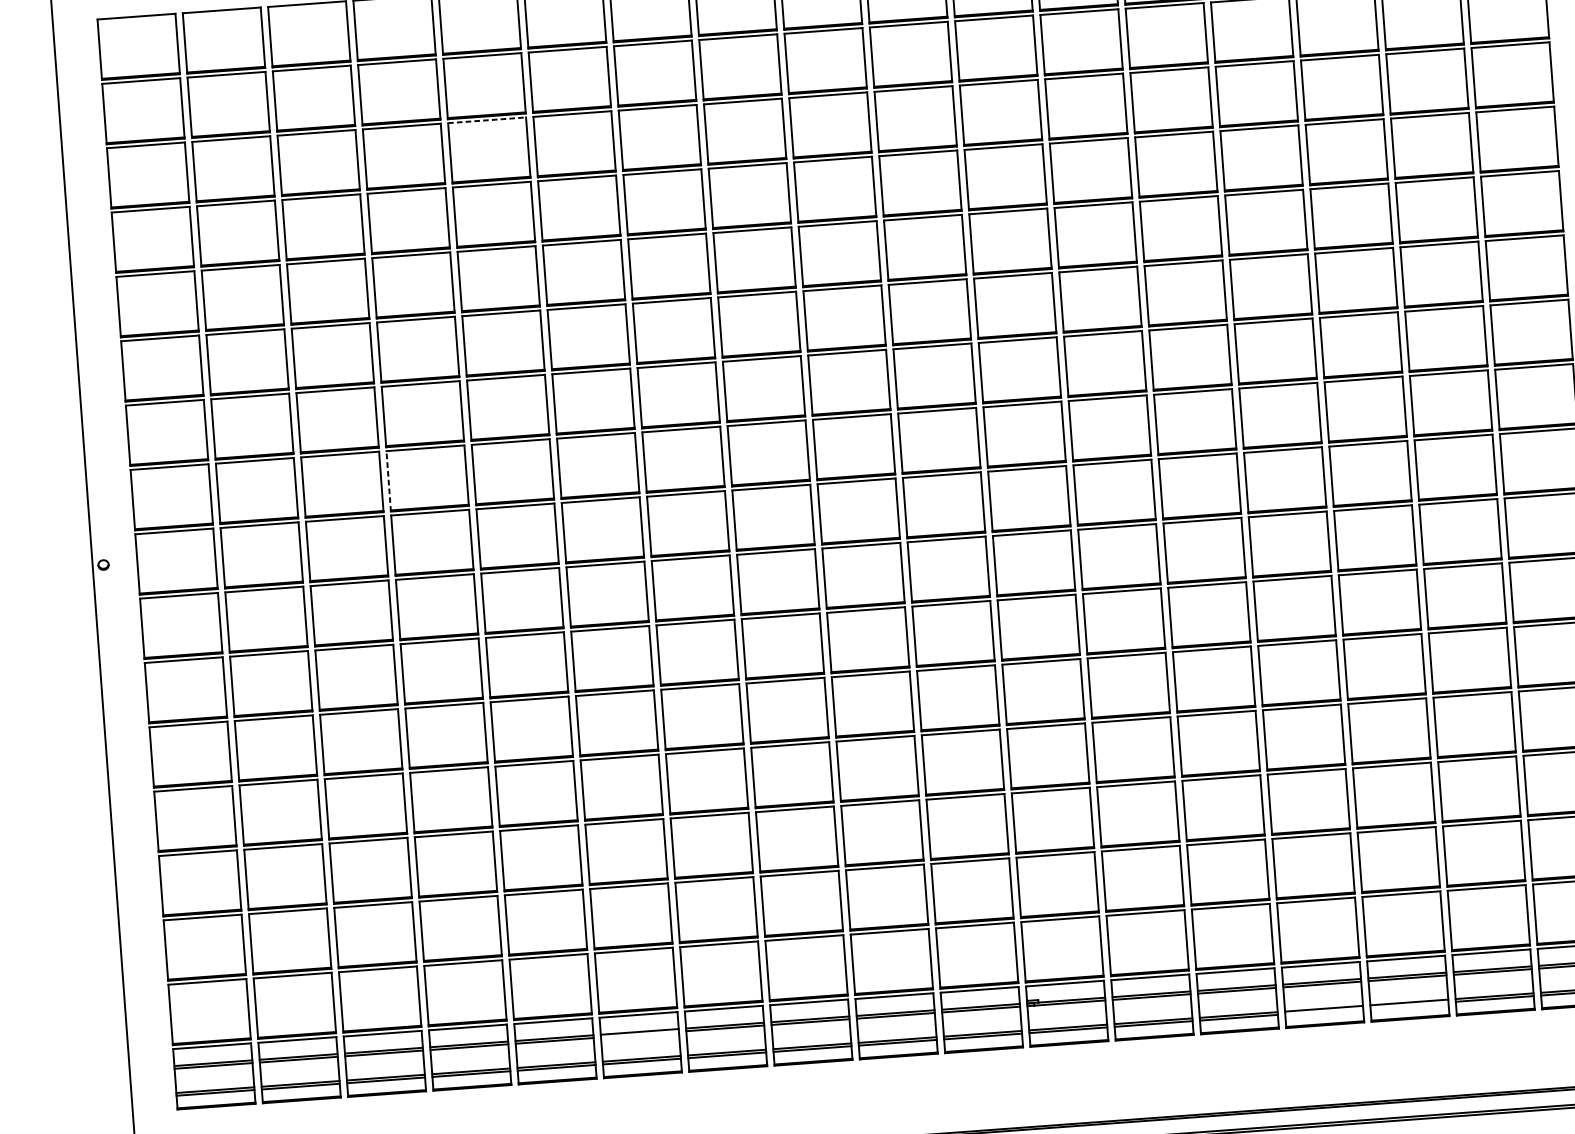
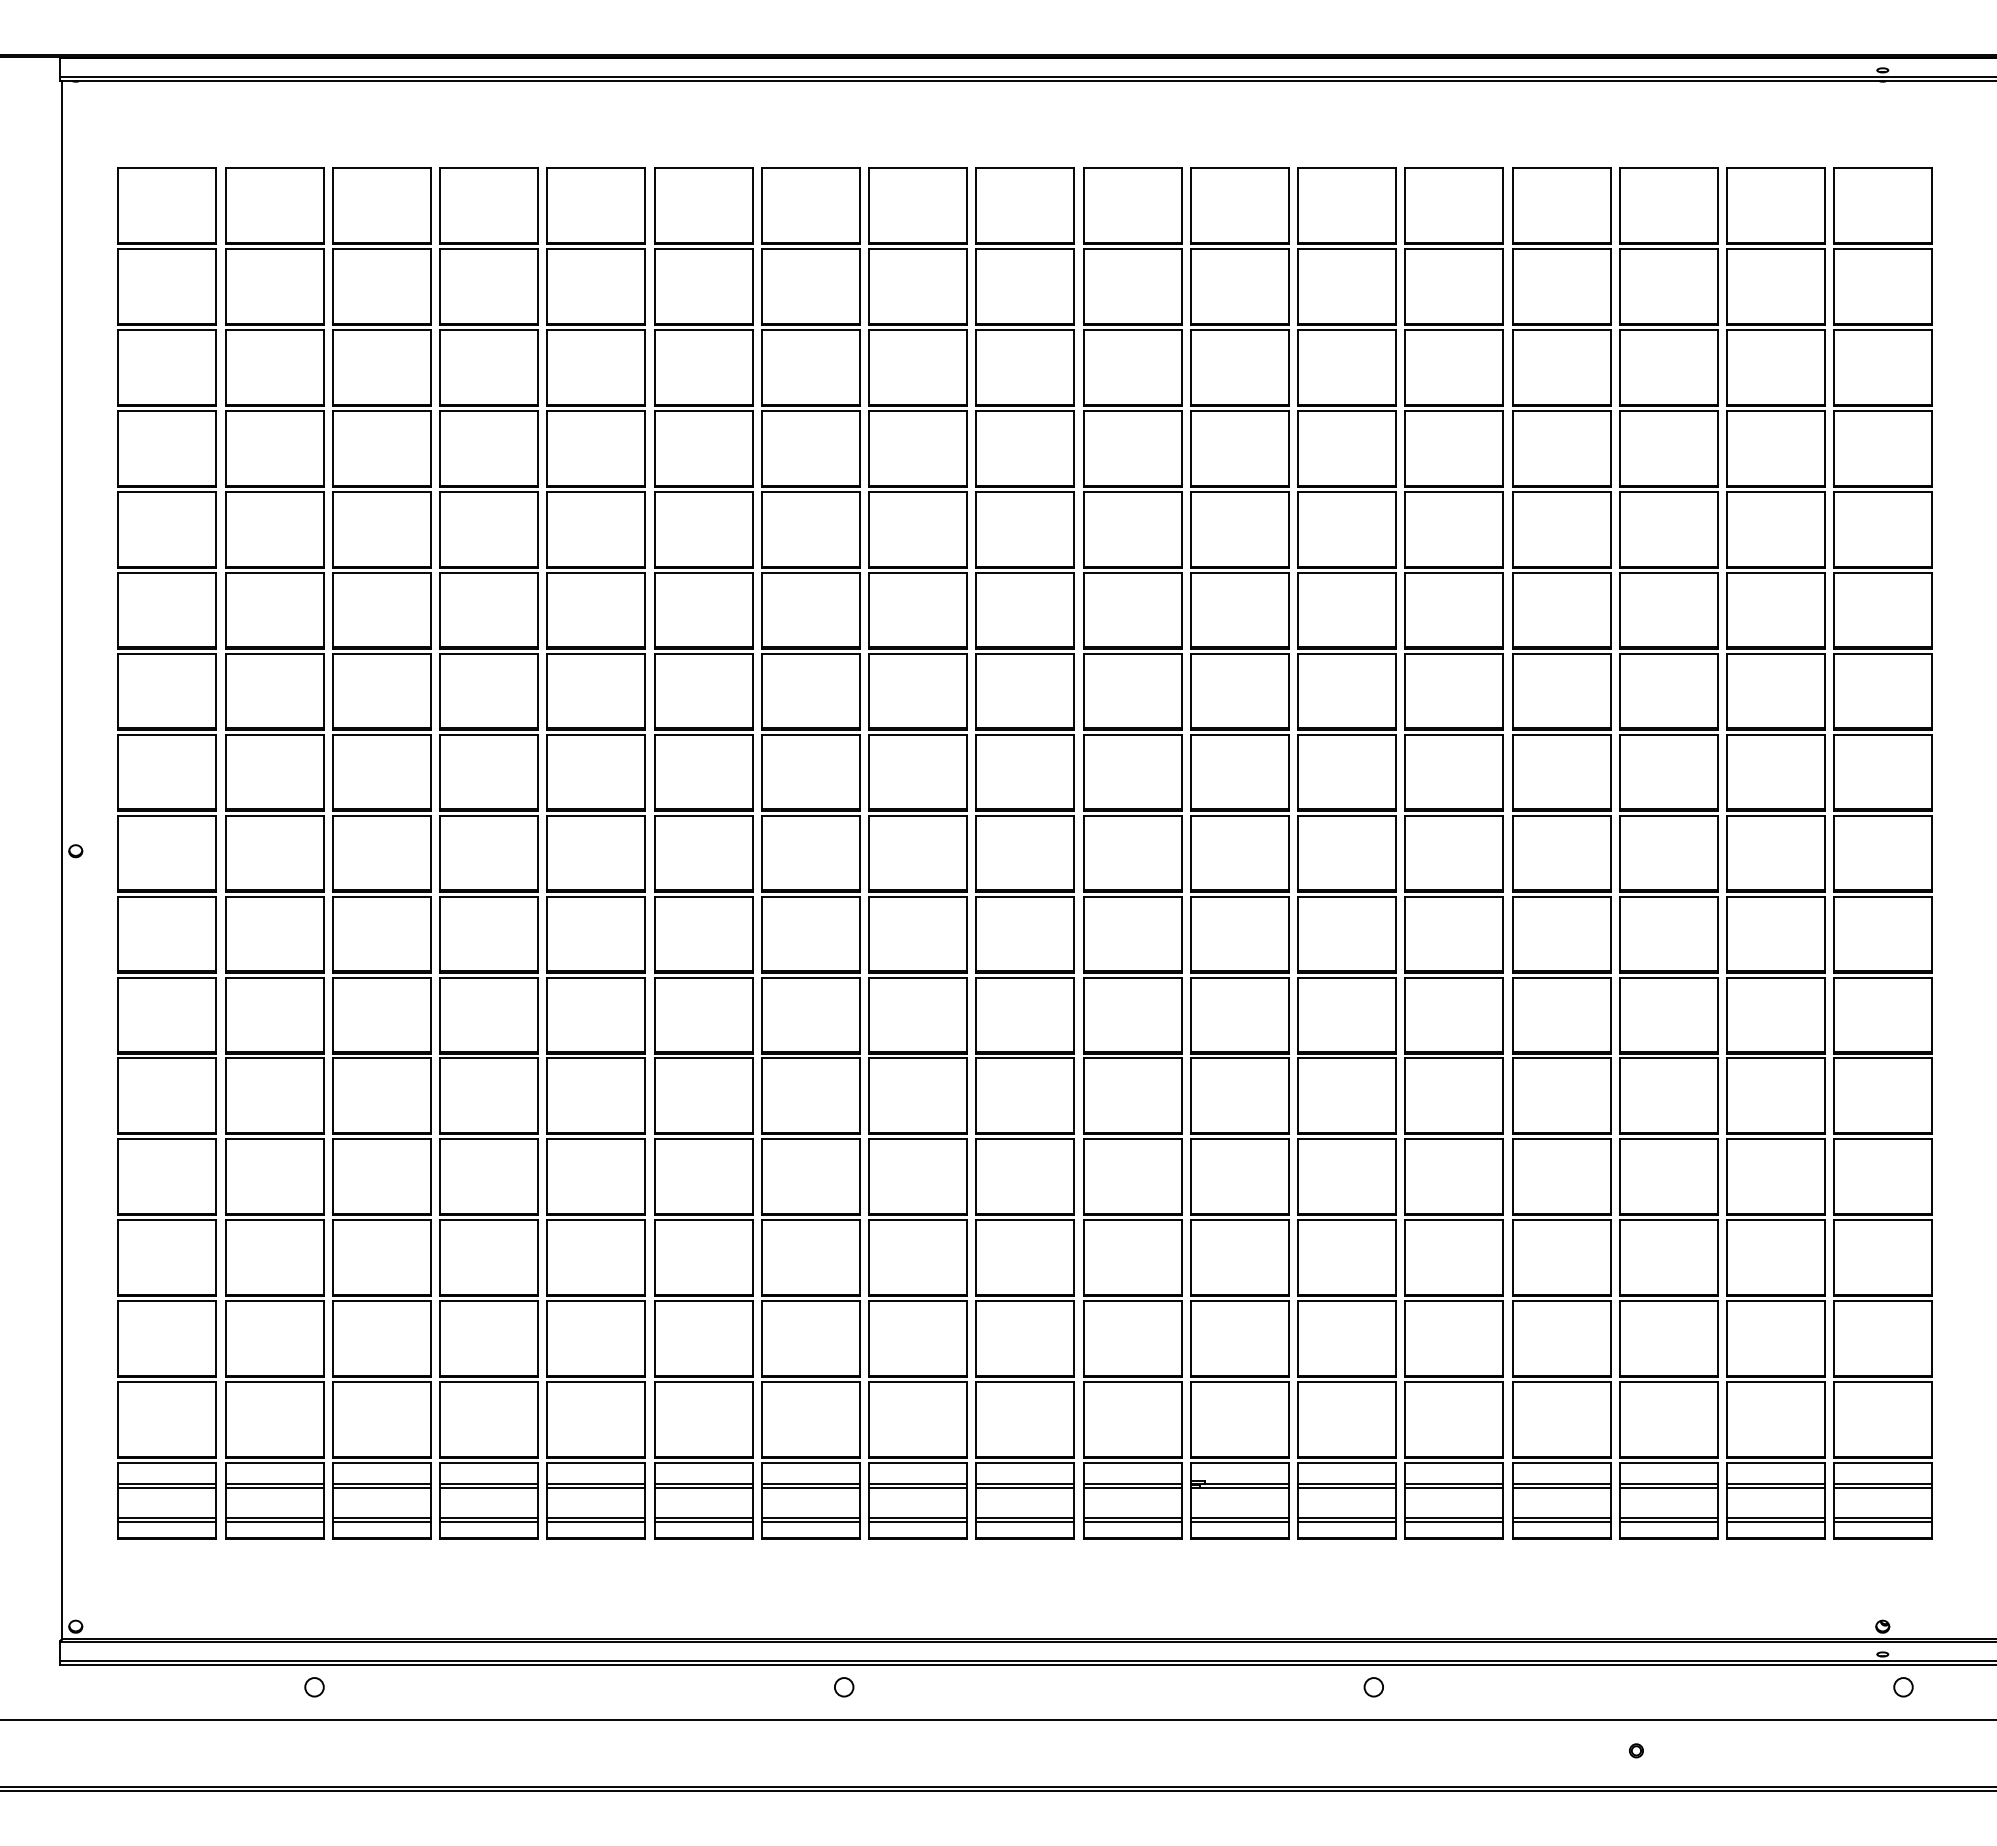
line: (487, 120) -> (596, 330), dashed -> solid
line: (388, 481) -> (440, 772), dashed -> solid
line: (1409, 1005) -> (1668, 1521), added
line: (1324, 1011) -> (1561, 1521), added
line: (639, 1034) -> (703, 1487), added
◆ ◆ ◆ ◆
For the data above, return an exact copy that contains no pictures.

Task output »
line: (487, 120) -> (596, 330), dashed -> solid
line: (388, 481) -> (440, 772), dashed -> solid
line: (1409, 1005) -> (1668, 1521), added
line: (1324, 1011) -> (1561, 1521), added
line: (639, 1034) -> (703, 1487), added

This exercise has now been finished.